As we swung into the camping ground we were astonished to hear “G’day mate!” and see a beaming man advancing towards us – our Welsh email friend, Tony, who then introduced us to his wife Shirley.
They had decided to stay in Bléré for the night and make a dash for the ferry in the morning. Later they took us out to dinner in the village, a very happy and talkative occasion.
We stayed in Bléré for another two nights, doing little but eat, drink and sleep on the first day.
Our coffee breaks were shared amongst the various bars of the village, the main streets of which were overhung by garlands of coloured umbrellas strung across the street, we never worked out quite why.

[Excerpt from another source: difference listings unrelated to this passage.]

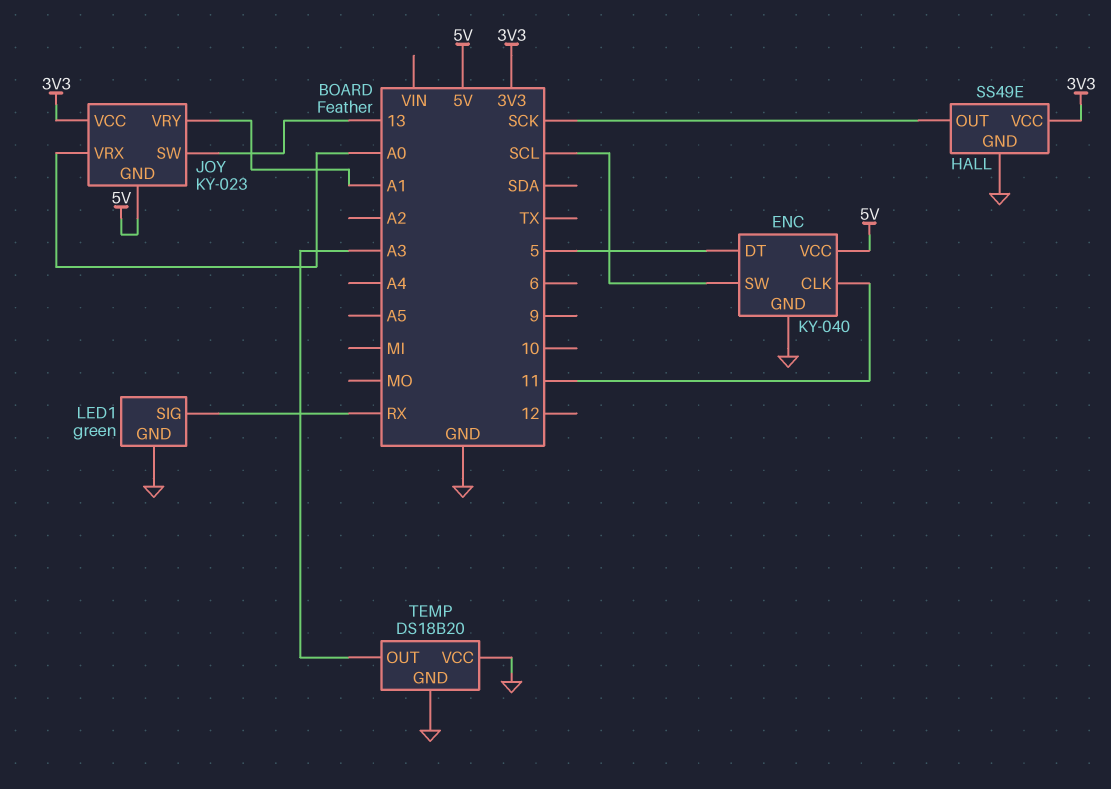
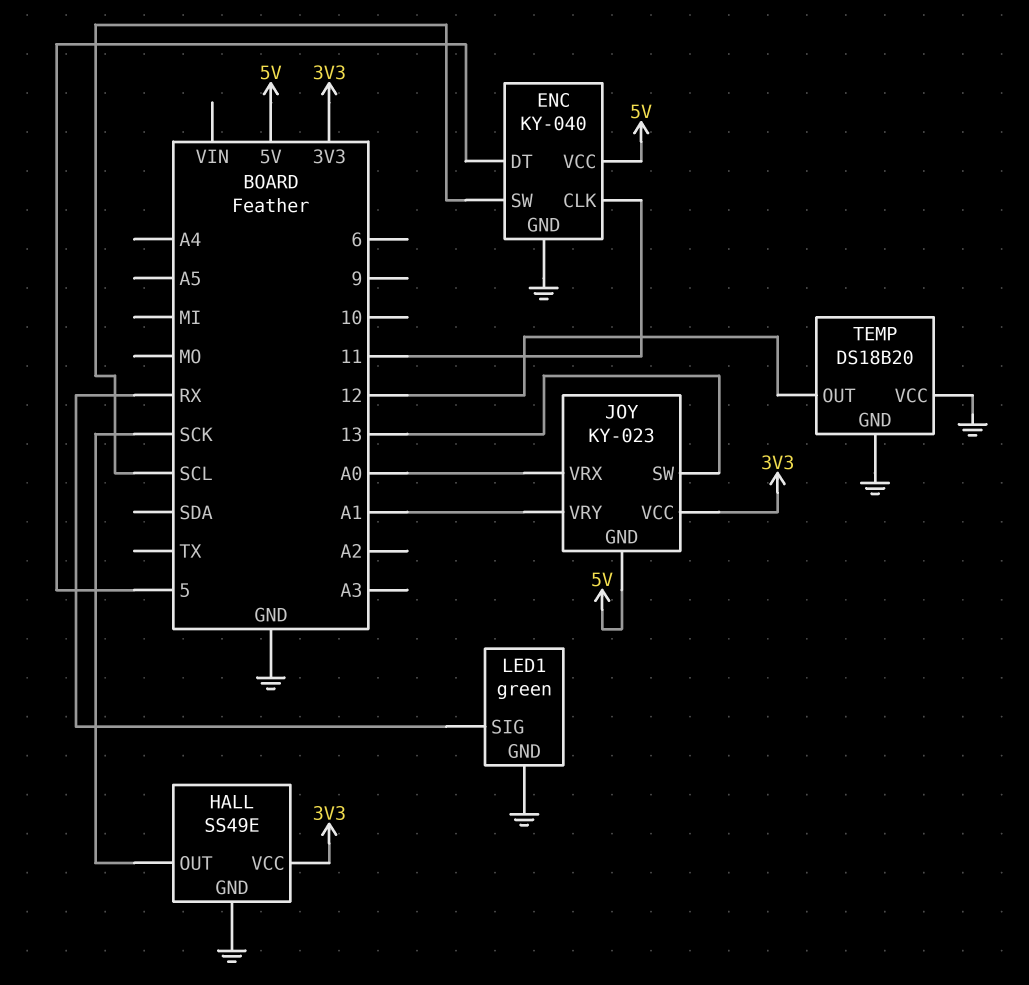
TEMP pin OUT: A3 -> 12

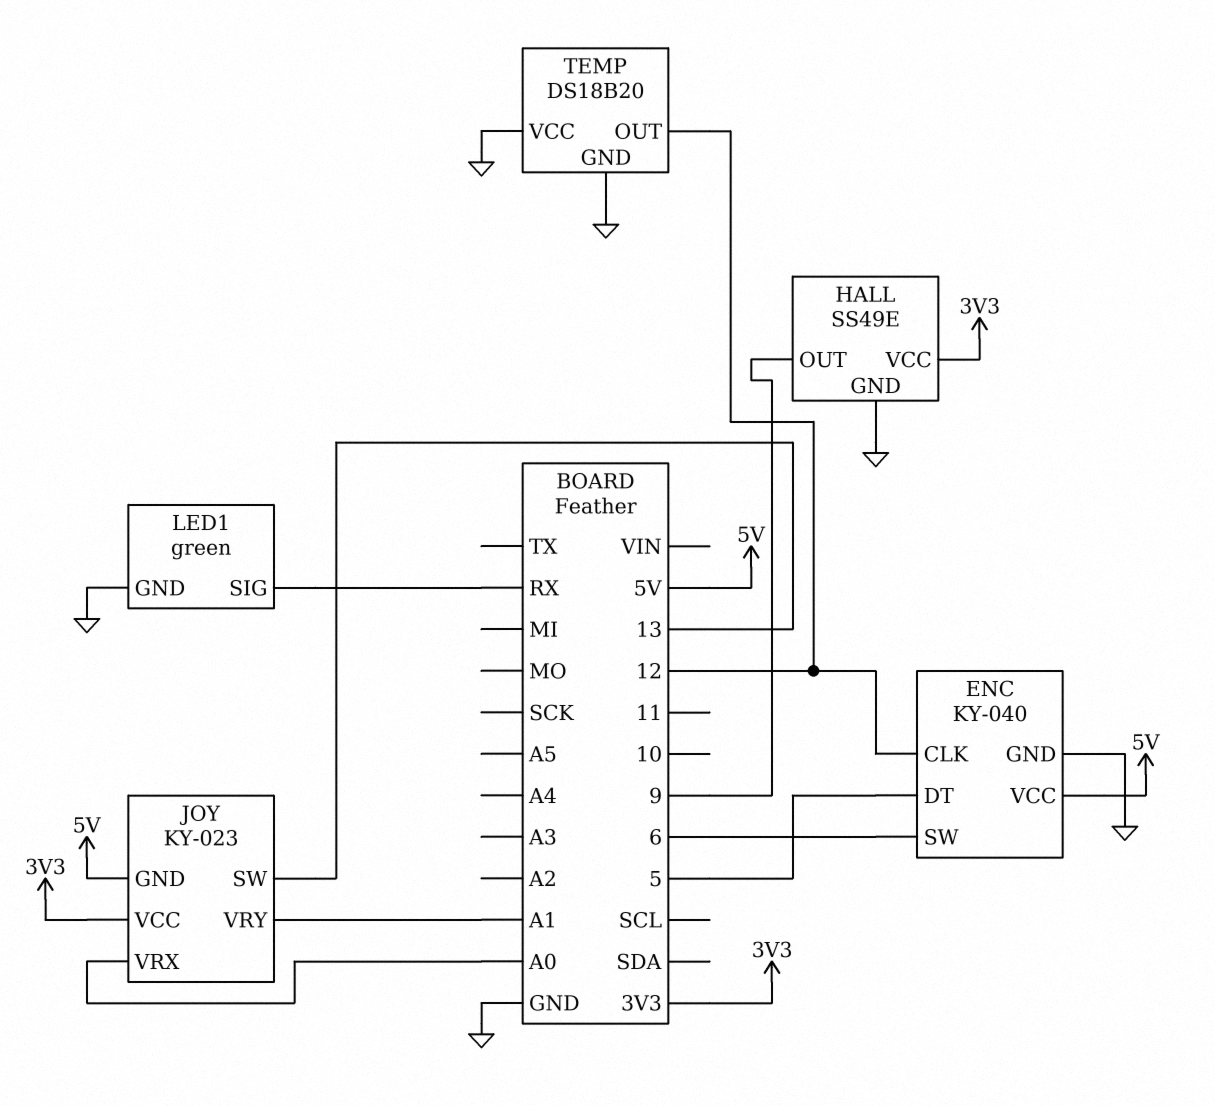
ENC pin CLK: 11 -> 12
ENC pin SW: SCL -> 6
HALL pin OUT: SCK -> 9

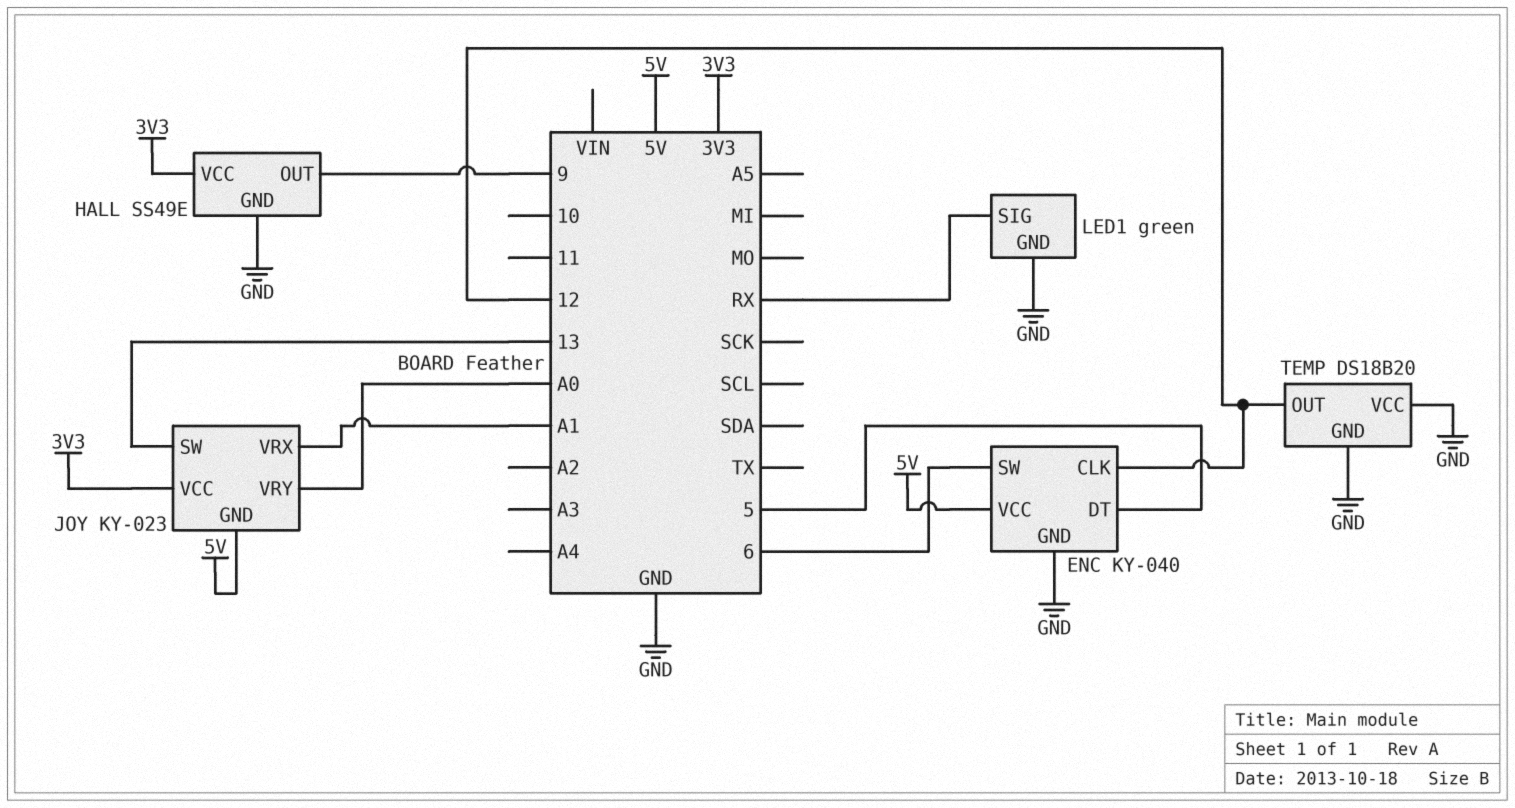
JOY pin VRX: A0 -> A1
JOY pin VRY: A1 -> A0

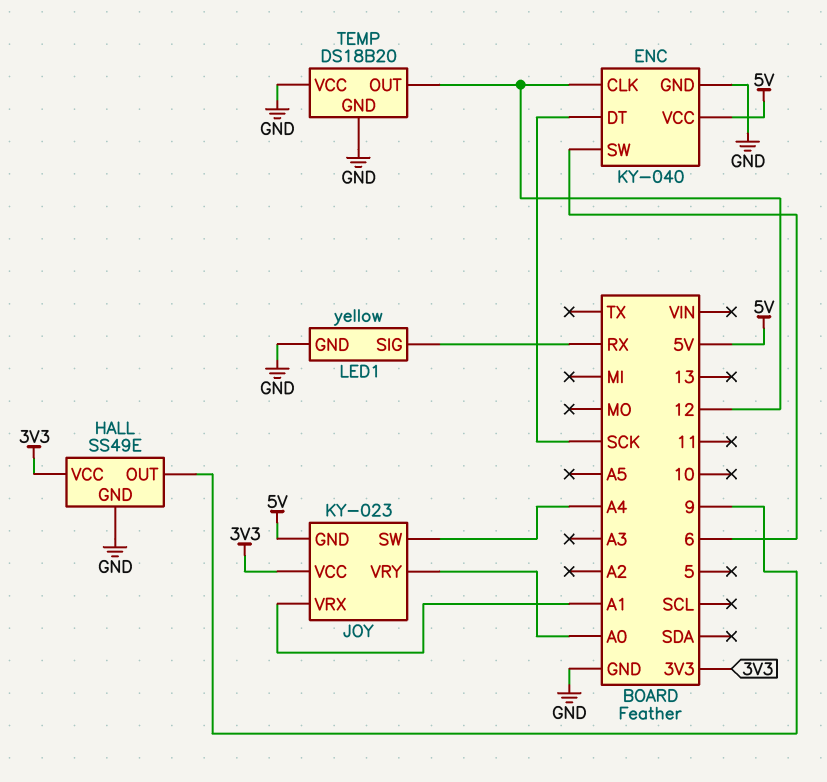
ENC pin DT: 5 -> SCK
JOY pin SW: 13 -> A4
LED1: green -> yellow

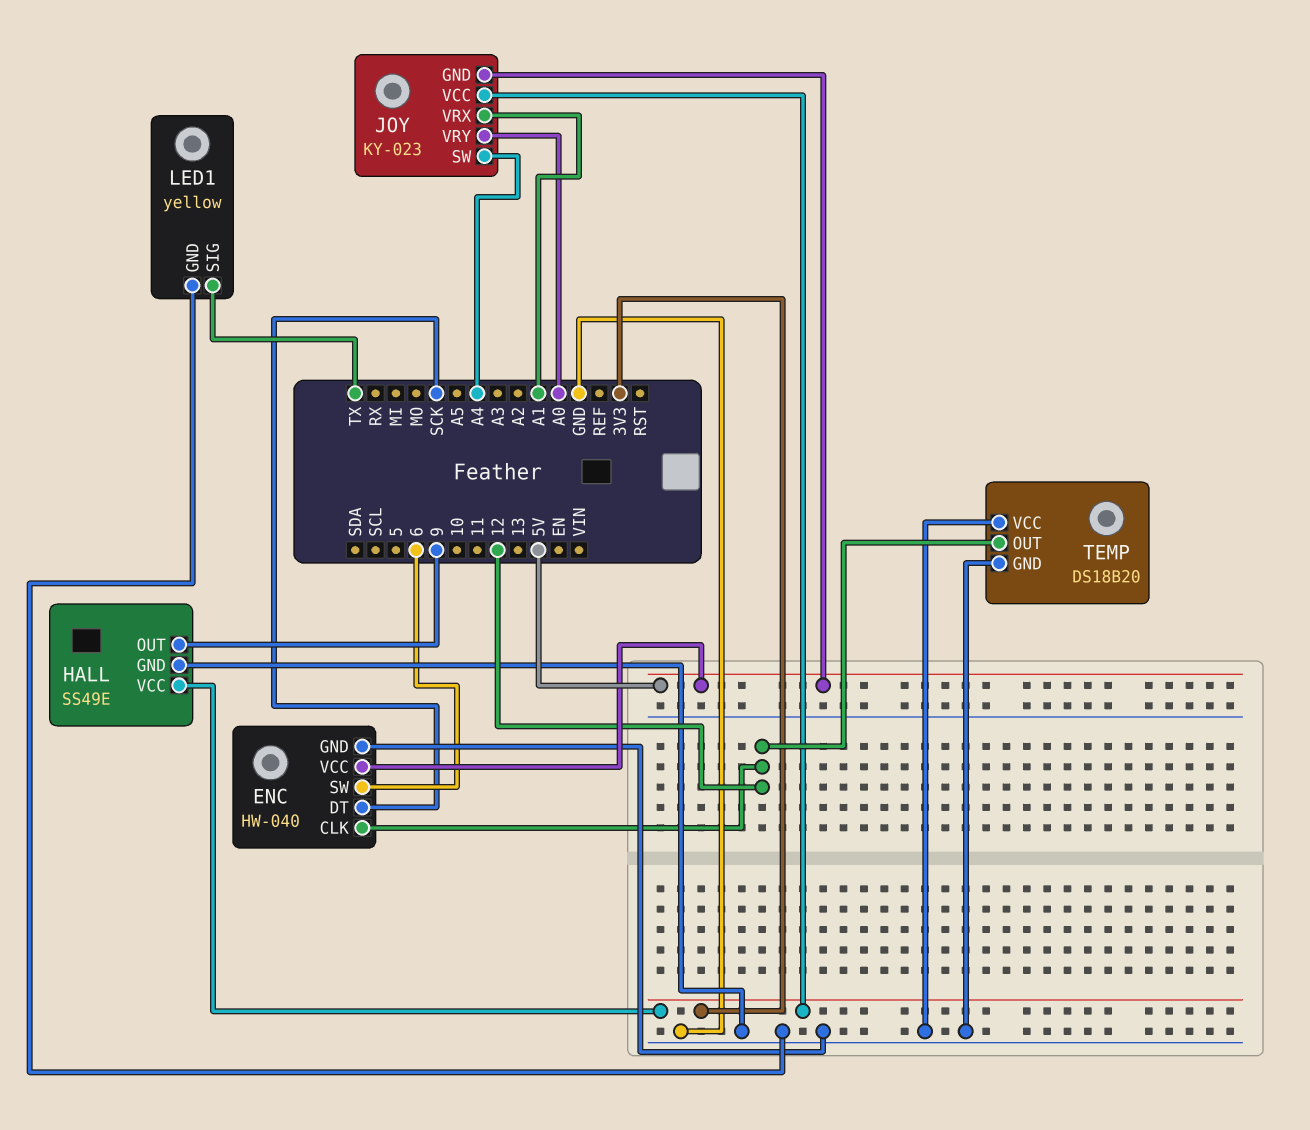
ENC: KY-040 -> HW-040
LED1 pin SIG: RX -> TX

We returned to the same restaurant – la Charbonnette – that evening (there was not much choice of restaurants here), and were lucky to get an outdoor table, as it was stiflingly hot inside.
Just in case, we booked a table for the following evening, but we had to accept an indoor one, as all the outdoor tables were taken.
On the second day we paid a visit to the Office de Tourisme in the main square and got a brochure describing small circular walks that could be done in the area.
We spent the morning strolling, pleasantly pack-free, along the river and then over the vine-clad slopes.
On the way back to town we came upon a small domed chapel surrounded by one of the most beautiful flower gardens we had ever seen.
This chapel was built in 1526 by a local noble, Jehan de Saignés, in memory of his father, and has survived remarkably well. Somebody still loves it, judging by the garden.
By the time we arrived at la Charbonnette for dinner, the weather had deteriorated and heavy rain was hammering down, so we felt very smug that we had an indoor table booked, while the outdoor diners were being turned away.
The next morning there was a little ceremony to conduct – the throwing away of my walking shirt which had definitely reached the end of its life.
I had mended it so many times that it now had patches on patches, and was still full of holes.
Then, after a leisurely breakfast in the bar, we walked to the station, which was over the Cher river and about a kilometre further on, at la Croix, and got a train back to Tours.
That night we stayed at the Ibis Budget and had a glorious valedictory dinner in the gastronomic centre of the town, with a traditional glass of Vouvray Pétillant to begin.
On our final day in France, we began with a monumental breakfast at the hotel, then did a bit of gentle tourism in the old quarter of Tours before catching the Intercité train to Paris.
Our Australian friend Roz met us and escorted us to her charming borrowed apartment in Montmartre.
As we were to fly out of Paris that night, we took the precaution of having a little nap on her floor, after which she took us to her favourite local restaurant, la Jolie Bohème, at the foot of a steep staircase leading to Sacre Coeur.
It only remained for us to take the RER to the airport and endure the 24 hour punishment of the flight to our native land.